4/28/2008

究極の(?)英語授業用AV機器


以前は、カセットテレコ。その後、CDラジカセ。授業で使う音声機器も進化してきました。僕は、いつか授業で使う究極のAV機器を開発したいと思っていました。なかなか「究極」とまではいきませんが、4月から使っているものを紹介します。

基本的に、音声も映像もPCか、携帯用のプレーヤー(ipodなど)にしようと思っていました。今のところノートPCを使っています。トラックボール時代からのファンであるLet's Note (Panasonic)。タフで、堅牢、これはまさに究極のモバイルノートPCだと思います。操作は、KeyspanというメーカーのUSBリモコンを使っています。プレゼンテーションのリモコンはよくありますが、これは、Media Playerなどの Play, Stop , Pauseなども操作できるものです。AppleのSteven Jobsも愛用していたというなかなかの優れものです。

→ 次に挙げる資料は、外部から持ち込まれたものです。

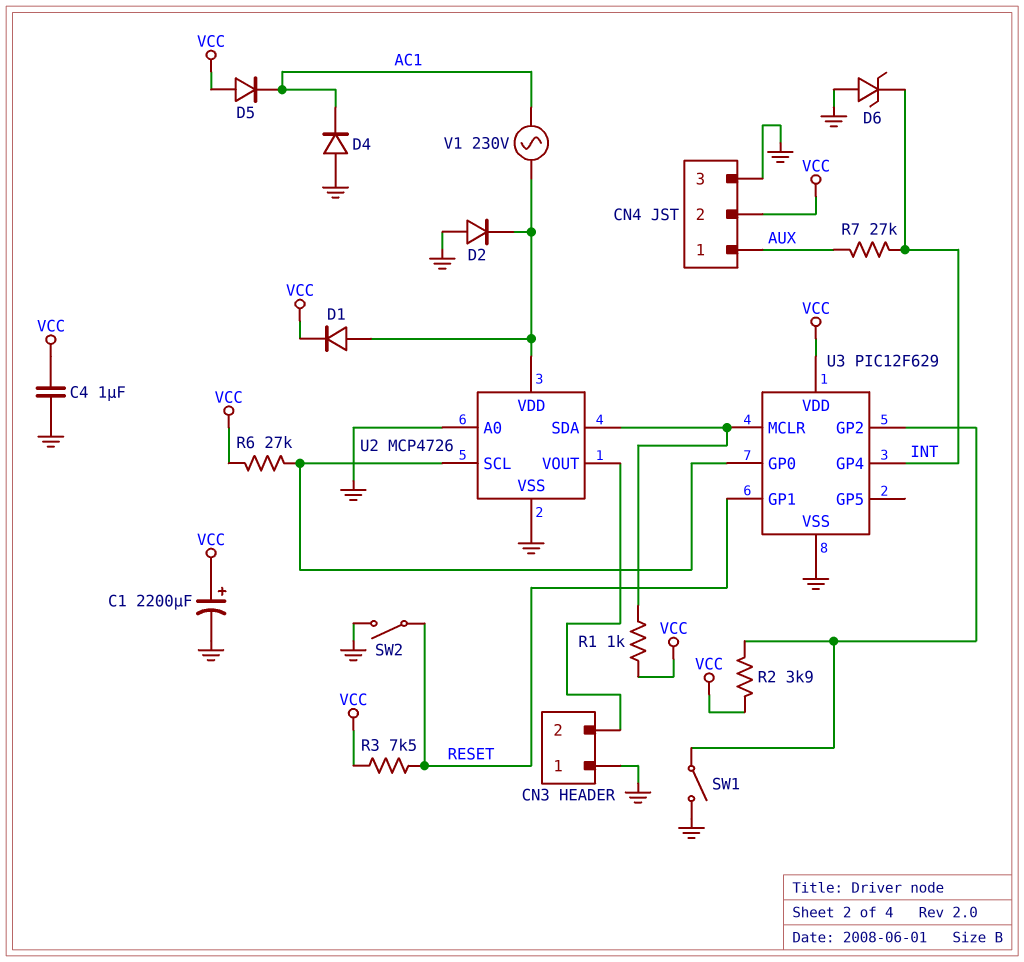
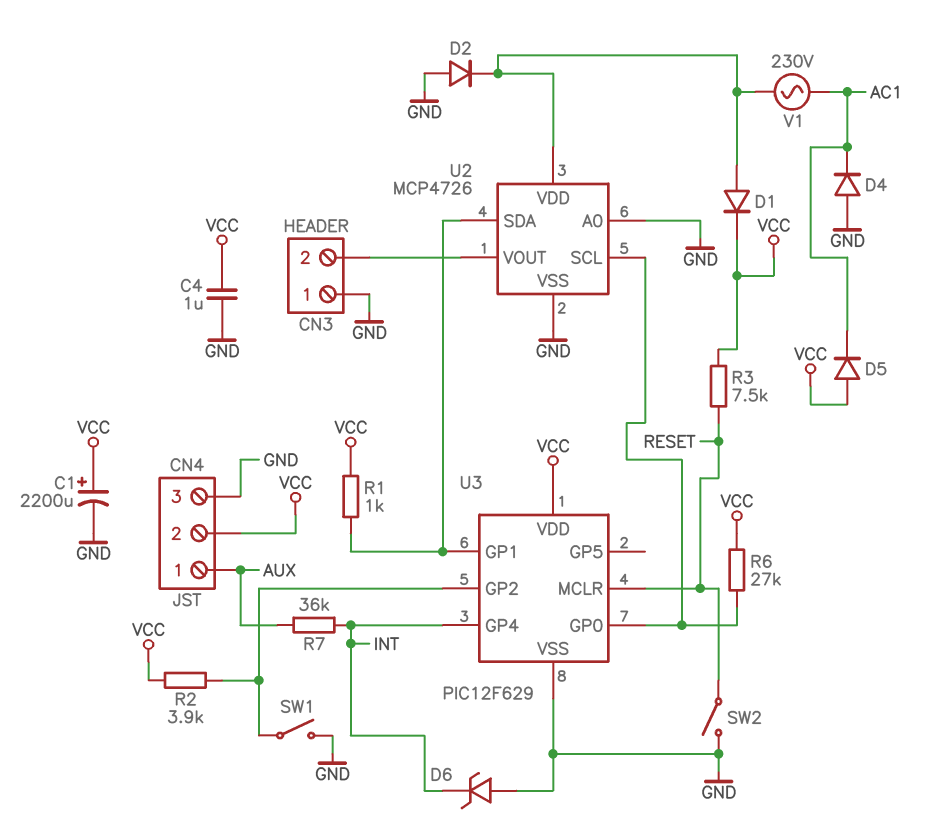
R7: 27k (AUX, INT) -> 36k (AUX, INT)
U3 pin GP1: RESET -> U2/SDA
U3 pin MCLR: U2/SDA -> RESET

で、PCのスピーカーでは教室では非力ですので、一式ケースに入れて、カートに乗せて教室に運んでいっています。左右にスピーカー(自前ですが、一応Bose)、FMトランスミッター(音を飛ばしてFMラジオで聞くやつ。Shadowingの時に使います。詳細は後日。)、キッチンタイマー、リモコン、指示棒(英語指導主事会からの贈り物です。ありがとう)、ピンポンブー(○×を音で知らせます)などです。アダプターがじゃまですが、しかたありません。小ぎれいに収納できる方法はないか、もっと機能的に配置できないか、などと思いつつ、現状で、結構快適に使っています。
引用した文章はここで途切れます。